Conclusion and recommendations

Having known that marasmus is a worldwide serious protein – energy malnutrition that involves 50 million children younger than 5 years. It is important to know that untreated marasmus could lead to growth problem in children, loss of strength, loss of vision, coma and even death.

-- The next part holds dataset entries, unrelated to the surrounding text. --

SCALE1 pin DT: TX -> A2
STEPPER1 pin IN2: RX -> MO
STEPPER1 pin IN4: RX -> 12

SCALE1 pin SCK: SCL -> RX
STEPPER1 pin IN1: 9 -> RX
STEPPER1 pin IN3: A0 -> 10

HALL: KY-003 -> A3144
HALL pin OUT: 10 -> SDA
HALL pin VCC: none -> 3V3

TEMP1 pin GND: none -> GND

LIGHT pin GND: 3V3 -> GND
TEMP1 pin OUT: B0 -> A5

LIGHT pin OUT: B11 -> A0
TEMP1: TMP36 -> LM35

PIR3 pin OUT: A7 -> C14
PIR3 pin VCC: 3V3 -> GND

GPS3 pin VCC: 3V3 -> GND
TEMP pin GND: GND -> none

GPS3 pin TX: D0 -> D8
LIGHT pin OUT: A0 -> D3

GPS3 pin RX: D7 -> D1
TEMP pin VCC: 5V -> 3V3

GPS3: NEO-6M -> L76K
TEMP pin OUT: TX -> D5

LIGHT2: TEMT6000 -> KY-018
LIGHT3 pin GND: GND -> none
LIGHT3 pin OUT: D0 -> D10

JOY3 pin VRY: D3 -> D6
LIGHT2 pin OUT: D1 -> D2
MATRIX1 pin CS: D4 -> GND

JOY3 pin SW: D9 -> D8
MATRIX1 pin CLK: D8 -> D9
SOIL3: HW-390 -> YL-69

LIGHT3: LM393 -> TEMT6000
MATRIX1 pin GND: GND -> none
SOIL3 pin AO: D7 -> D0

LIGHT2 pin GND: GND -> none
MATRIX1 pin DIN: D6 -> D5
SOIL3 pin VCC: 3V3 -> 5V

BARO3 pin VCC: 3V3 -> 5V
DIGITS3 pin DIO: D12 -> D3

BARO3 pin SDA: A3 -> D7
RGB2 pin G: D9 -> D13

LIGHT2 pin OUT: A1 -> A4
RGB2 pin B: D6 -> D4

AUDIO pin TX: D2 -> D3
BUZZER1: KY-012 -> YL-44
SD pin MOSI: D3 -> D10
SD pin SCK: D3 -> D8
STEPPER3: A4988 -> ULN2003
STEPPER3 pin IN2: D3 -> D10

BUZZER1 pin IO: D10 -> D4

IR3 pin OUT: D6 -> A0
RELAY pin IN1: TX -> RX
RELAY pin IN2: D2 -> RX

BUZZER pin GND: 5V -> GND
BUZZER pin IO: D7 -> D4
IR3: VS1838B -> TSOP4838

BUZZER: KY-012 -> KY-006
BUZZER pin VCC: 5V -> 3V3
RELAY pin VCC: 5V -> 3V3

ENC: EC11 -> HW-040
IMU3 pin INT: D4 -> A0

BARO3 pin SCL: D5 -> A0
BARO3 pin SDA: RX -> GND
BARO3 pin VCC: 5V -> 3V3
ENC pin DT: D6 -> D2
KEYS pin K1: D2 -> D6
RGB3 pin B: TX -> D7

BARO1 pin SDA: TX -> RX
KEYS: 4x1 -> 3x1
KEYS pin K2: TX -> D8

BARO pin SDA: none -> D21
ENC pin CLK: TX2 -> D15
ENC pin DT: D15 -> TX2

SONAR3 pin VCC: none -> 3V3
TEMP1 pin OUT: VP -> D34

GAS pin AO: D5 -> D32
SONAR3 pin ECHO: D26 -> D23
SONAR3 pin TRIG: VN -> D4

Based on the above, it is recommended that,

  • Children should be adequate fed nutrition’s and well balance diets.
  • Infections known to be associated with marasmus should be well treated.
  • Weaning should be done when the child is due and exclusive breastfeeding should be practice by the mothers.
  • Governmental and non Governmental organization should provide food for those in war town areas.
  • Adequate wholesome and food supplies should be made available to the population.

 References

American Heritage Dictionary (2009). Fourth Edition. Washington. Houghton Mifflin Company.

Apple, H. & Vanbergen, M. (2013). Metabolism and Nutrition, Medicine Crash Course (4th ed). London. Inosby, pp. 130

Bada 100, A.V. (2006). Lipid Kinetic Differences between Children with Kwashiokor and those with Marasmas. . Am. J. Clin. Nutri. 83(6): 1283-8.

Joosten, K. F. & Hulst, J. M. (2008). Prevalence of Malnutrition in Rediatics Hospital Patients. Curr. Opin. Pediator 20(5). 590-6.

Pawellek, I.; Dokoupi, K & Kolitzko, B. (2008). Prevalence of Malnutrition in Pediatric Hospital Patient. Clin. Nutr. 27 (1): 72-6

Pubmed Health (2011). Malnutrition. Accessed May 24, 2011 from http://www.ncbi-nim.nih.mih..gov/pubmed_health/pm.H0001441.

Schwarz, S.M. (2001).  Diagnosis and Treatment of Feeding Disorder in Children with developmental Disabilities. Pediatrics 108 (3) 671-6

Webster’s College Dictionary (2009). Marasmus. London: Random House Publishers.

WHO (2007). Community-Based Management of Severe and Acute Malnutrition: Geneva: WHO.

WHO (2011) Water Sanitation and Health (WSH): Water- Related Diseases. Geneva: WHO.

World Health Organisation (WHO) (2002). Mortality and Burden. Estimates for WHO Member State in 2002: Geneva: WHO.